Zebrowski has long been aware of the vital role that words can play in an artist’s book, and, in addition to writing herself, she has frequently worked with authors and poets, among them Mark Strand, Pascale Quiviger, and Theodore K. Rabb. She also has an ongoing working relationship with poet and novelist Anne Michaels, who contributed texts to Zebrowski’s van gogh’s bed (2020), For Mark (2015), and Sea of Lanterns (2011). With Michaels and other authors, the collaborative process is slightly less interactive, in the sense that Zebrowski accepts without question the texts that the author sends her. Nevertheless, once the book’s design is nearing completion, the authors are given the chance to review the visual placement of their words – and thus also have a hand in the work’s graphic outcome. This last detail may come as a surprise to some writers, but it is entirely in line with Zebrowski’s commitment to collaboration.

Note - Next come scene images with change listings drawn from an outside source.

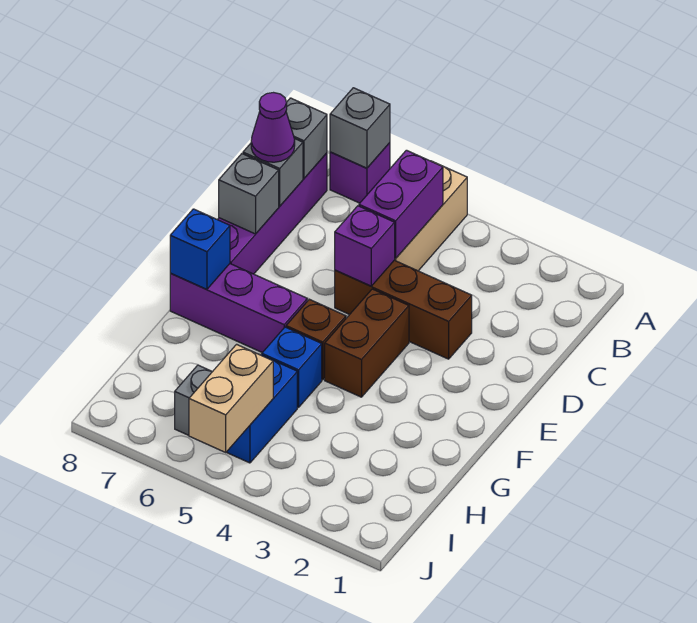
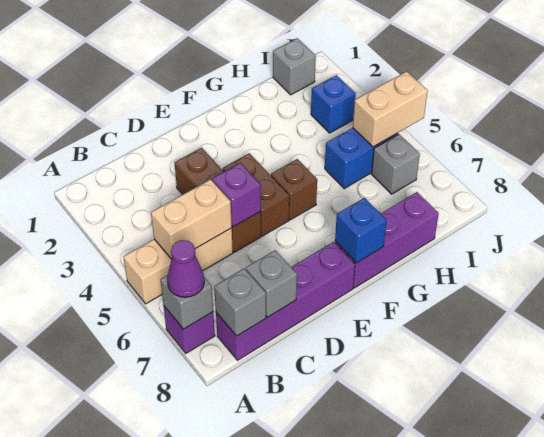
purple brick B5:C5 level 2 -> tan brick B5:C5 level 2
purple cone C8 level 3 -> purple cone A7 level 3
grey brick D8 level 2 -> grey brick I1 level 1
brown brick E4:F4 level 1 -> brown brick E4:E5 level 1
purple brick F6:F8 level 1 -> purple brick F8:H8 level 1
blue brick G5 level 1 -> blue brick I3 level 1

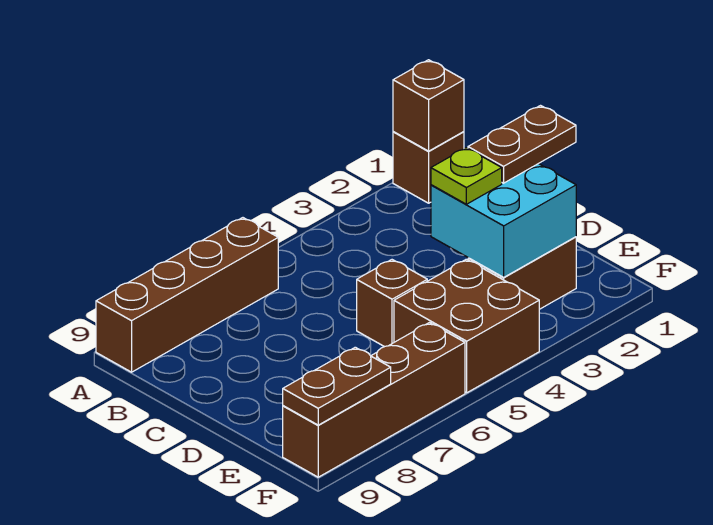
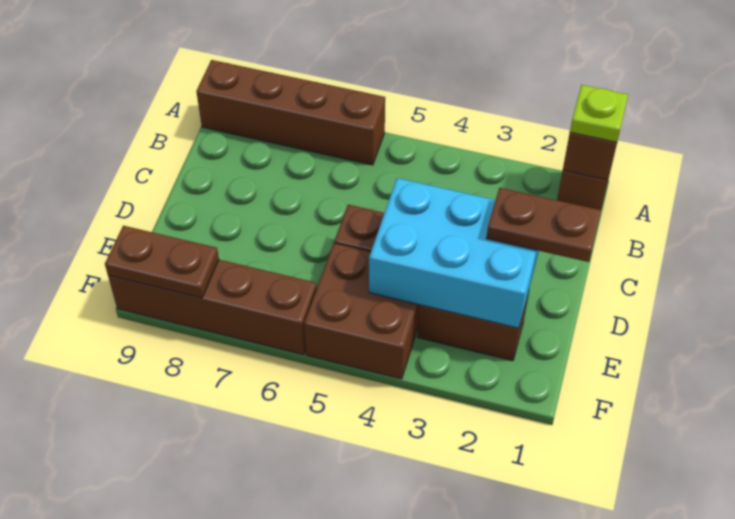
cyan brick D2:E3 level 2 -> cyan brick D2:E4 level 2
lime plate D3 level 3 -> lime plate A1 level 3

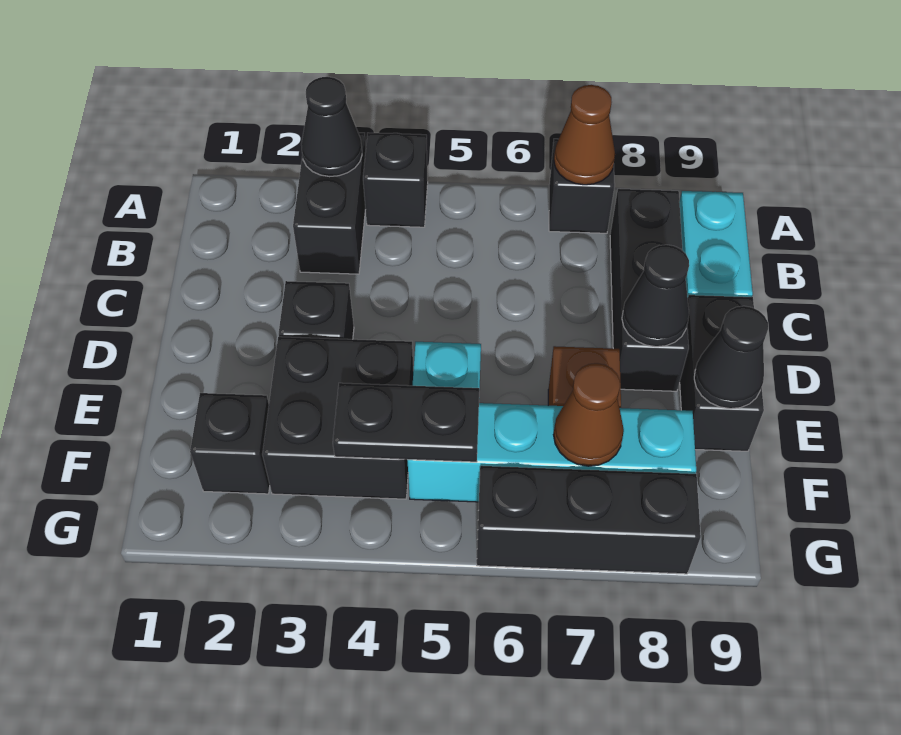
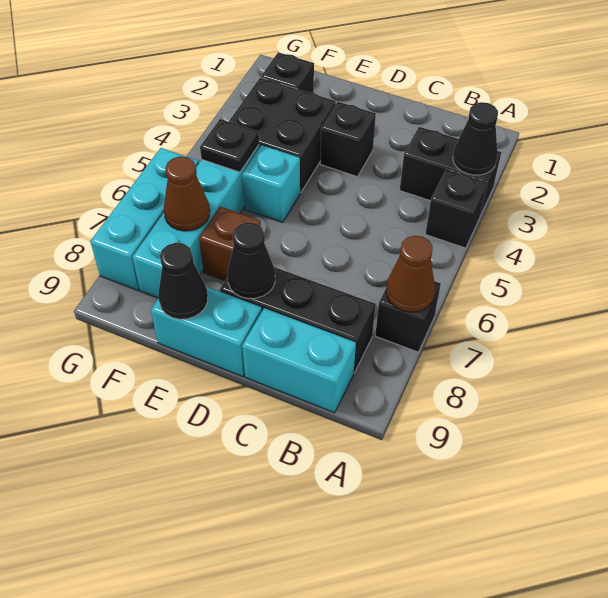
black brick D9:E9 level 1 -> cyan brick D9:E9 level 1
black plate F4:F5 level 2 -> black plate F5 level 2
black brick G6:G8 level 1 -> cyan brick G6:G8 level 1

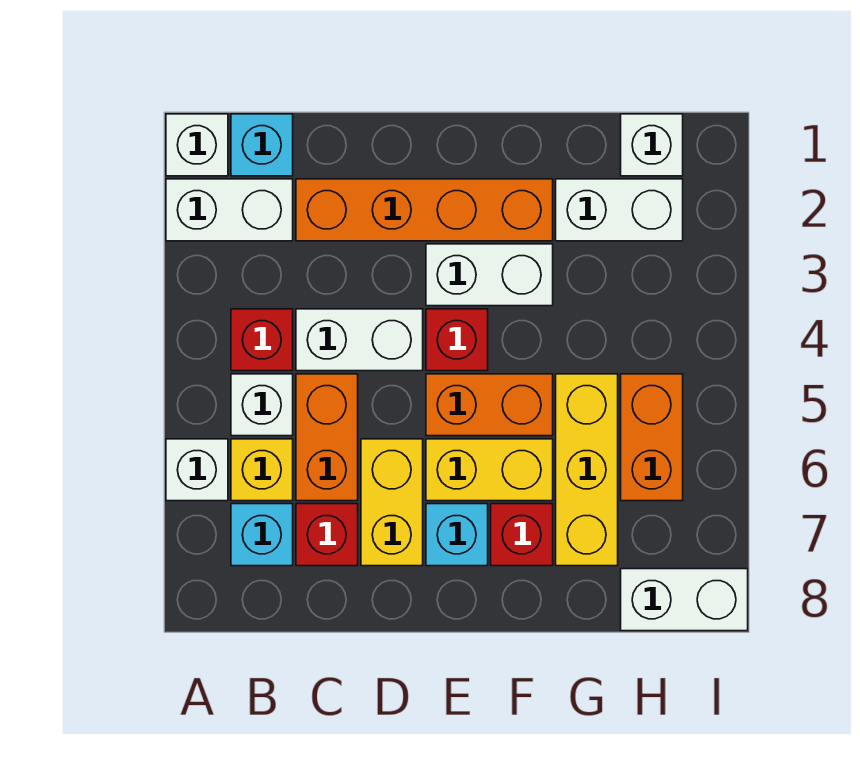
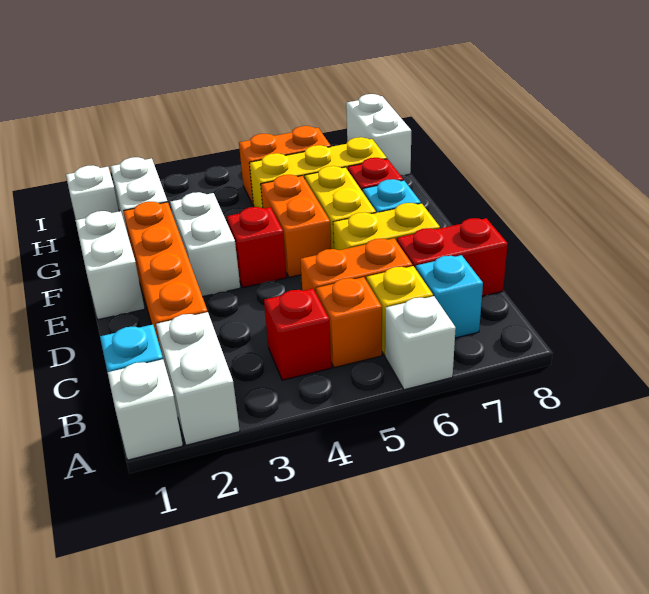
white brick B5 level 1 -> orange brick B5 level 1
white brick C4:D4 level 1 -> white brick E1:F1 level 1
red brick C7 level 1 -> red brick C7:C8 level 1

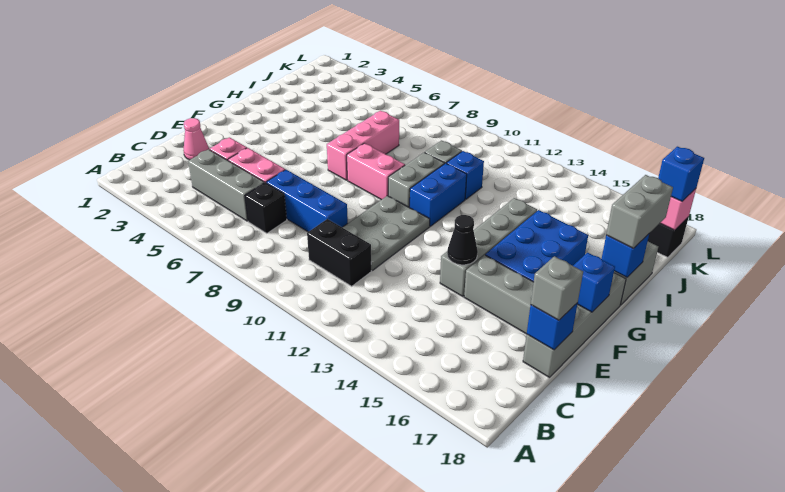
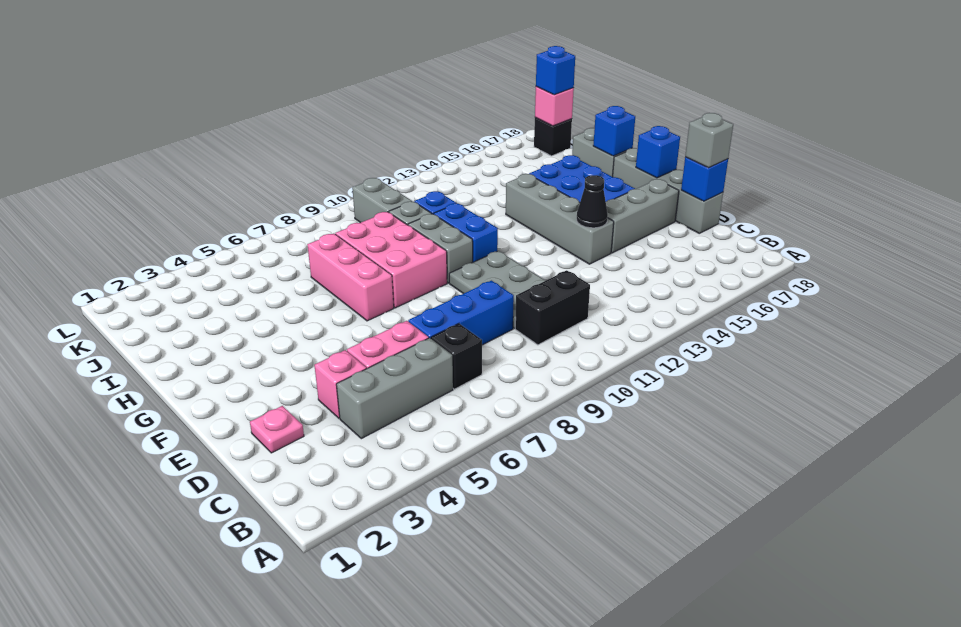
pink cone D2 level 1 -> pink plate D2 level 1
pink brick G8:G9 level 1 -> pink brick G8:I9 level 1
grey brick H18:I18 level 3 -> grey brick J10:K10 level 1

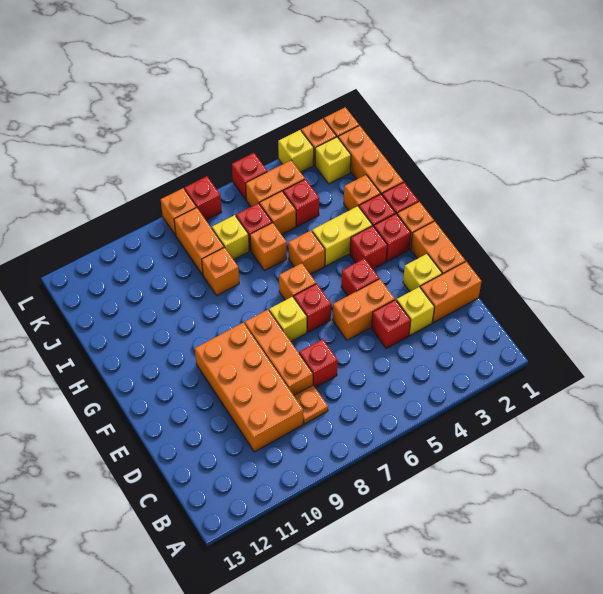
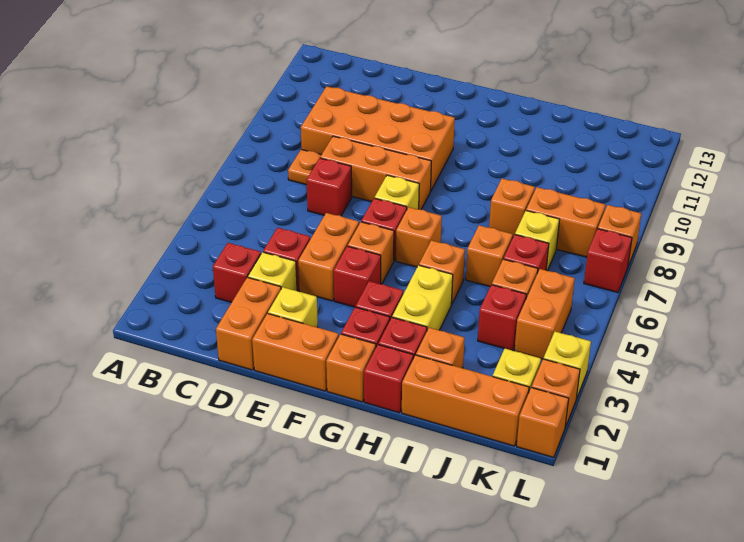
none -> orange brick F5 level 1
red brick L5 level 1 -> red brick C3 level 1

The fact is, Zebrowski is never truly alone. In my view, the very subjects of her books reflect the degree of her involvement with other creative people. Several of her works – starting with her “circle of poets” trilogy, and followed by her books on artists Andrew Wyeth (Finding Wyeth, 2012; at the window, 2018), Vincent van Gogh (van gogh’s bed, 2020), and Cy Twombly (twombly, italia, 2015; a bouquet for Cy, 2017; The White Sculptures, 2019; I Never Knew Cy Twombly, 2020) – have been devoted to what may be described as the enduring physical and affective impact that visual and literary artists have had on the world. She is broadly interested in the subtle traces left by history and lives lived in both interior spaces and landscapes, but it is not by chance that artists have featured heavily in her photographic exploration of such traces. Wyeth, Van Gogh, and Twombly have, in a sense, also been part of her collaborative process, for – just as she has welcomed the creative participation of Fournier, Savard, and others – she has given them a space to exist in her work. The depth of her engagement with Twombly in particular (whom, as one of her titles explicitly states, she never met) seems to have made their connection equivalent to her in-person relationships.
So, what of the notion of the author, considered at the outset? Does it provoke a sense of discomfort to insist, as I have here, that the act of making Zebrowski’s books is a shared endeavour? Does the fact of bringing other individuals into the discussion and giving them a degree of artistic agency diminish her own authority? If it does, it surely reveals how deep the notion of the singular creative genius lies in our conception of art-making. But deeply embedded doesn’t mean appropriate, and the genius of Zebrowski’s art is that it helps us open up to the alternative notion: that artistic creation is something that happens between people. The task of the art historian or critic then becomes to ask how, rather than what – not: what is this about? but: how do these people make this together? It is certainly a challenge, because dealing with people can be messy. But, as Zebrowski clearly demonstrates, it can also be extremely fruitful.
Zoë Tousignant is a photography historian and curator based in Montreal. She has worked on several book projects, including Gabor Szilasi: The Art World in Montreal, 1960–1980 (Montreal: McCord Museum and McGill-Queen’s University Press, 2019), and Serge Clément: Archipel (Montreal and Paris: Occurrence and Éditions Loco, 2018).